As part of his preparations, Wallace had the actors do a clown workshop for four days and a longer workshop of three weeks. Most of them disliked the clown workshop which Wallace later admitted was a mistake.

The original drafts of the script had some female characters, such as a social worker and a girlfriend of Bryan Brown's character, but these were dropped.

The film was shot over five weeks in October and November 1979 in South Australia at Gladstone Gaol. The makers had trouble sourcing enough extras and had to fly them in from Adelaide; some of the actors who did appear had been to prison. Wallace tried to get more Aboriginal extras but was unable.

During filming the movie was known as The Promotion of Mr Smith until Jewson suggested the shorter title Stir. Wallace:
Bob Jewson said one thing - and I think this is what we tried to make the theme of the film, although it was very hidden - that riots don't happen out of the blue.
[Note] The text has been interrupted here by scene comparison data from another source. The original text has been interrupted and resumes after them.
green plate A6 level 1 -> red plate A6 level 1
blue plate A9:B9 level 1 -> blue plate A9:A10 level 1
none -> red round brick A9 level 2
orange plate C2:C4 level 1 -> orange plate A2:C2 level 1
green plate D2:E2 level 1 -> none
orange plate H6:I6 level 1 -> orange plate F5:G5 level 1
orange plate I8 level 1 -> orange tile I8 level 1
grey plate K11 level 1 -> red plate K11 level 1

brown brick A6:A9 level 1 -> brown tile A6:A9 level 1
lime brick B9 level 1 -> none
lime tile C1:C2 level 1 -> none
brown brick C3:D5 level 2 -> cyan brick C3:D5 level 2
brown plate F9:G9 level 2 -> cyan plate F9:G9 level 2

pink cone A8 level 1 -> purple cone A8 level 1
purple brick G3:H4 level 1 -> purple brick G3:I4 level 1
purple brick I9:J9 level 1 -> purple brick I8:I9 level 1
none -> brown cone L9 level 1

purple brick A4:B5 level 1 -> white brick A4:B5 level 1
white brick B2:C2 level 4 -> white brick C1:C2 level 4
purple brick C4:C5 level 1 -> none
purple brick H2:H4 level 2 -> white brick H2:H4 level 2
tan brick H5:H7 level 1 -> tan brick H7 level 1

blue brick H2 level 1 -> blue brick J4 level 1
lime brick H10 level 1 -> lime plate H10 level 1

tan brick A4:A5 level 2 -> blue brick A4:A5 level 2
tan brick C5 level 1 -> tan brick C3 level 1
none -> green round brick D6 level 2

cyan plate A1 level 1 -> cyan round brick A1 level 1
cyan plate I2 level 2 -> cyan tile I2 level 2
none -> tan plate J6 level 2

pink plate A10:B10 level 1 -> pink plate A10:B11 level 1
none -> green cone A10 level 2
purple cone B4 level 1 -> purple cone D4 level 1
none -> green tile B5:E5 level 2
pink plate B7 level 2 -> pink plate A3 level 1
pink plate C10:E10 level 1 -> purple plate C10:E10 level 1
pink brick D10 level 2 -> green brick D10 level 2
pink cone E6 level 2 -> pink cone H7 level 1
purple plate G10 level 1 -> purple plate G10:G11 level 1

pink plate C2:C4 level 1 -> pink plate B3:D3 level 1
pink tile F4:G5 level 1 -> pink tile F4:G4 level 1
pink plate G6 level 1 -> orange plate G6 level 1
The prison authorities make you believe that all these criminals that are incarcerated are at all times dangerous and they're trying to get out. But Bob said that's never true; most of them have accepted their lot and they're trying to serve their time. They only get into a riot situation when they're treated badly and unfairly over a long period. He said most people don't want a riot; they know what it's going to mean, longer in jail.

==Reception==
The film was reasonably popular and according to Wallace it made a profit.

===Critical reception===
Writing in 2009, David O'Connell of In Film Australia praised the Bob Jewson’s screenplay, saying it "carries with it a certifiable authenticity, being based on his own time inside during the Bathurst prison riots of February 1974... Brutal and profane, Stir is a no-holds-barred, revelatory glimpse into life inside and rates as an Australian classic. The dialogue is loose and jagged and these men, as part of a uniformly excellent ensemble, look every bit the part of desperate beaten-down prisoners". Writing in Paper Chained in 2024, Jennifer Myers praised the film's historical accuracy and integrity, saying it served "as an Ode to the prisoners’ experiences while highlighting the Royal Commission’s significance", concluding the film was a "fascinating watch that reveals what man is capable of when motivated by fear and desperation".

===Accolades===

At the 1980 Australian Film Institute Awards, Stir, received 11 nominations but did not win any categories.

| Award | Category | Subject | Result |
| AACTA Awards (1980 AFI Awards) | Best Film | Richard Brennan | Nominated |
| Best Direction | Stephen Wallace | Nominated |
| Best Screenplay, Original or Adapted | Bob Jewson | Nominated |
| Best Actor | Bryan Brown | Nominated |
| Max Phipps | Nominated |
| Best Supporting Actor | Dennis Miller | Nominated |
| Best Cinematography | Geoff Burton | Nominated |
| Best Editing | Henry Dangar | Nominated |
| Best Original Music Score | Cameron Allan | Nominated |
| Best Sound | Phil Judd | Nominated |
| Andrew Steuart | Nominated |
| Gary Wilkins | Nominated |
| Best Production Design | Lee Whitmore | Nominated |

==Home media==
The DVD was released by Umbrella Entertainment and contains a new 16:9 aspect ratio transfer, a 50-minute interview feature with key cast and crew, as well as the original theatrical trailer.